他摇头,“不知道,和你们一样,这是头一回。”
“你懂这是什么概念吗?”
这回就轮到甘青司吃惊了,“这还要有概念?”
“你这个没见识的愚蠢之人!”
“当初谁瞎了眼说你有见识?”
“年纪轻轻玄法四段的道家人当世不出十,与其相当的就西越仙门席家四子,烟万重五人,你竟然哦?”
“不然呢?用啊会好一点?”甘青司很迷茫的看向对方。
“你可知道我说的谁?”
甘青司抬眉,“四子不就是席真大师兄,席子期二师兄,席杳和席听欢,五人不就是池九霄、公良殊、风月闲、单水寒和师弟吗?”
大家气得就差没掐他脖子把他摇醒,这么云淡风轻的语气他到底以为他是谁啊?
“你你你!你知道?你认识?”
甘青司点头,“认识。”
“嗬!认识你个头,我们都没见过,你见过?”
他还真见过。
大家气得都忘了如今处境,徒留哀叹声此起彼伏,累心的样活像与行尸大战了几百场。
甘青司恍然大悟,“你们早说不就好了,不就没见过人吗?四更天都在,到时候去见不就成了。”
见你的青天白日梦去吧!
等大家气到头脑清醒才看见四周尸者仍不断接近,若是普通行尸面对如此强悍的灵光必会退避三舍,但现在看来,这些只有可能是他们从未遇过的活尸,想着大家又把眼光投向林子岑,他此时也是十分尴尬,后悔不已,恨不得直接钻到地缝里头。
怎么办?
能怎么办?
当然是杀了!
几家人不由分说疾冲向前,可奇怪的是活尸如同兜圈子似的与他们玩起追逐游戏,未曾与对方正面冲突。见活尸动向大家也不敢松懈,明景四处斩杀也不见其消退心中有些急躁,这时就听得两声熟悉的喊叫。
长枪掷出从甘青司脚边擦过,几名弟子抬头就见活尸挟持了甘青司和甘云归,虽然平日里觉着讨嫌却也是纷纷出手。抓住他们的活尸一袭白衣,脸上挂着个狐狸面具,在深夜里看上去诡异至极,未等众家弟子赶到一个个活尸就拦在他们身前阻拦,而三人身影也逐渐隐去。
“司兄!云弟!”声音破喉,明景猛冲几步栽倒落地,待他抬头面前早已不见二人。
未几,活尸朝各个方向退散,恍若未曾到来。
一行人实在没闹明白,他们当中没有一人受伤,可偏偏被掳走两个人。
“为什么要逮他们俩?”
“还能为什么?当然是他们最弱了啊。

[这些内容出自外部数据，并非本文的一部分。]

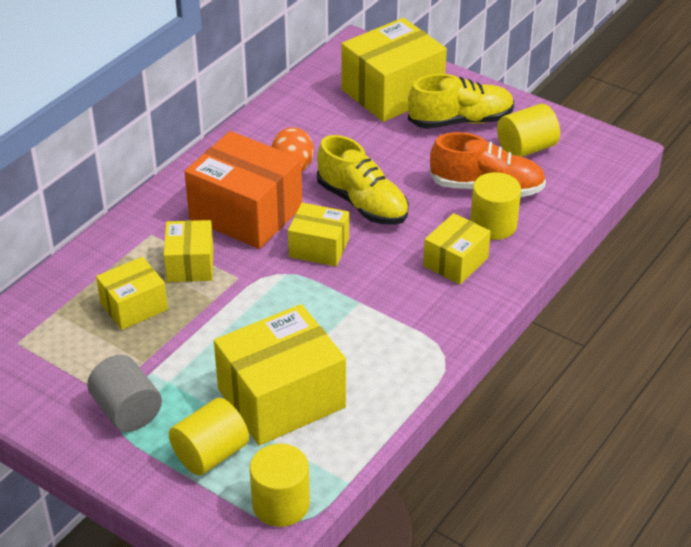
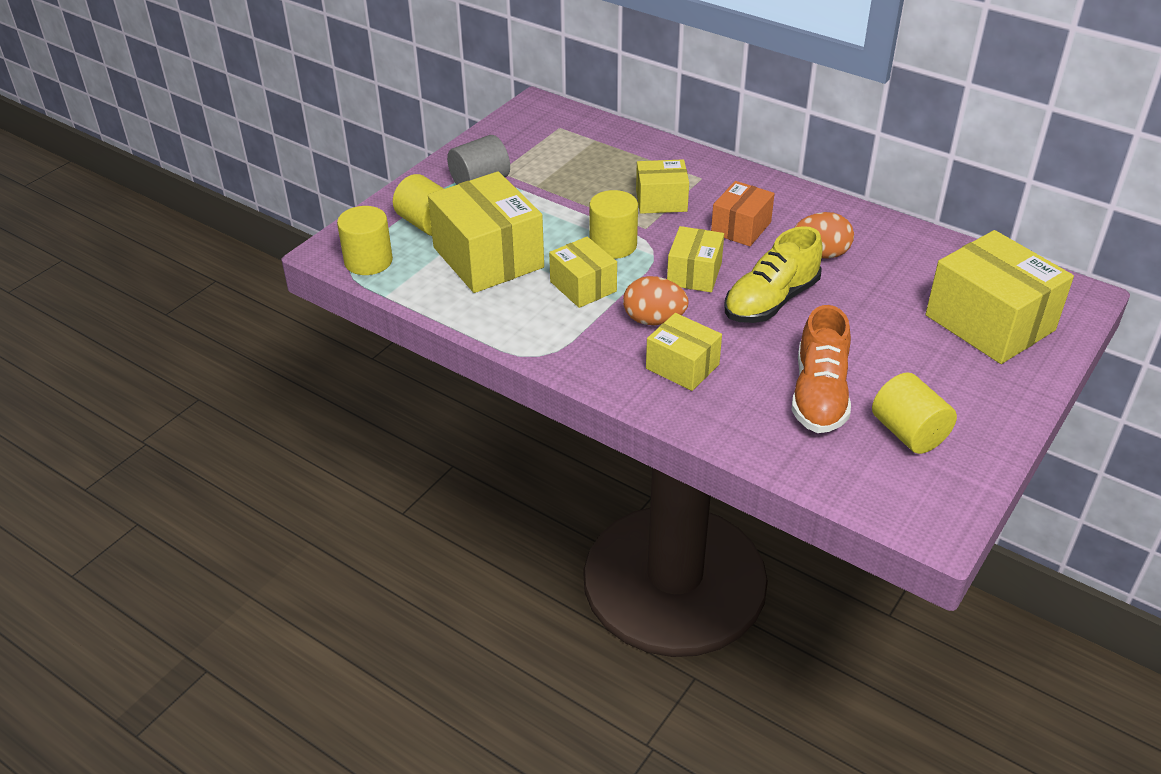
camera: 90 degrees right, 0 degrees up
(134, 306) = (603, 176): yellow box -> yellow box (583, 286)
(246, 213) = (741, 228): orange box -> orange box, size x0.56
(390, 277) = (654, 320): none -> orange egg
(460, 121) = (949, 377): yellow shoe -> none
(493, 225) = (750, 397): yellow cylinder -> yellow cylinder (613, 245)

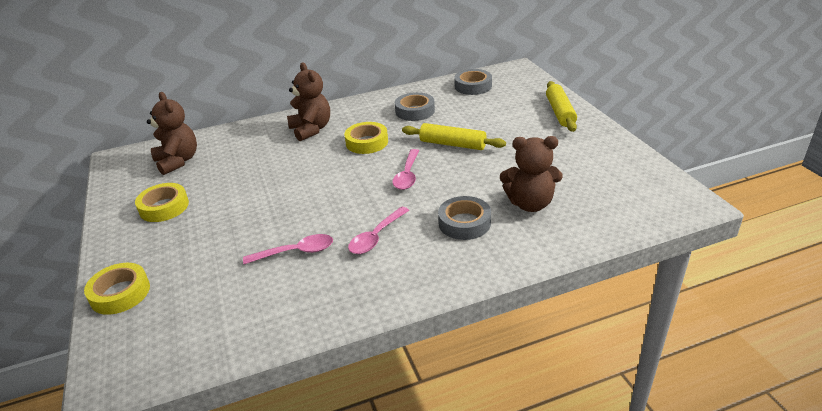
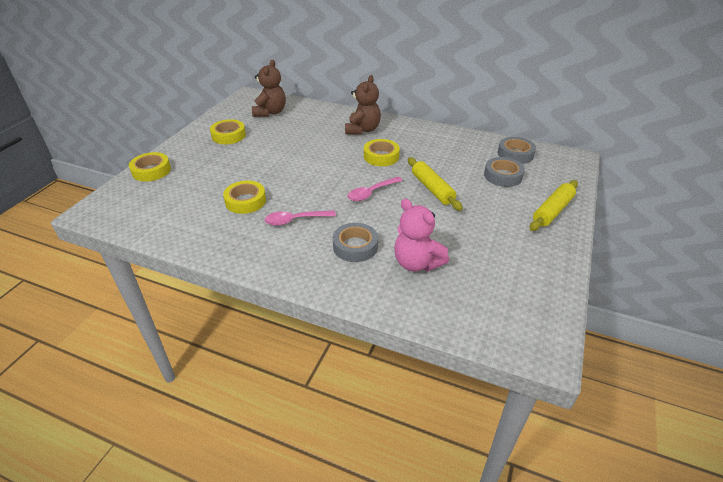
camera: 40 degrees right, 5 degrees up
(296, 252) = (245, 201): pink spoon -> yellow tape
(415, 111) = (444, 151): grey tape -> grey tape (503, 176)
(530, 204) = (416, 263): brown teddy bear -> pink teddy bear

”
一堆眼光投视,“你确实?”
“我……不太确定。”
玄法四段要是弱,那他不就是天下无敌了。
脚步悬浮在草地间,远行许久,白衣人才放下手中的二人。
等他们站定就见周围满是活尸,未喘过气来的甘青司猛咳几声,埋怨道,“你非得这么膈应人吗?”
“他们人多。”清冷的声音如空谷泉响极为清澈,与周身阴寒气息实不相符。
这回轮到甘青司翻白眼,他道,“这样暴露,消息一旦散出去仙家人道家人不得大肆搜捕?这么多活尸你也真不客气,好歹宫泠知道藏好,你倒是直接大大方方全放出来。还有啊,你光把我们抓出来就不怕人起疑心?你知道我要多费劲才能装出害怕吗?”
对方身形未动,道,“吵。”
“什么?”甘青司一脸疑问就差没把耳根子凑到人眼前。
“你吵。”
甘青司听清后恨不得好好和他打一架,怒道,“你做事不顾后果还嫌我朝吵?”
“是。”
“老三你脾气见长啊!”
“是。”
他选择死亡。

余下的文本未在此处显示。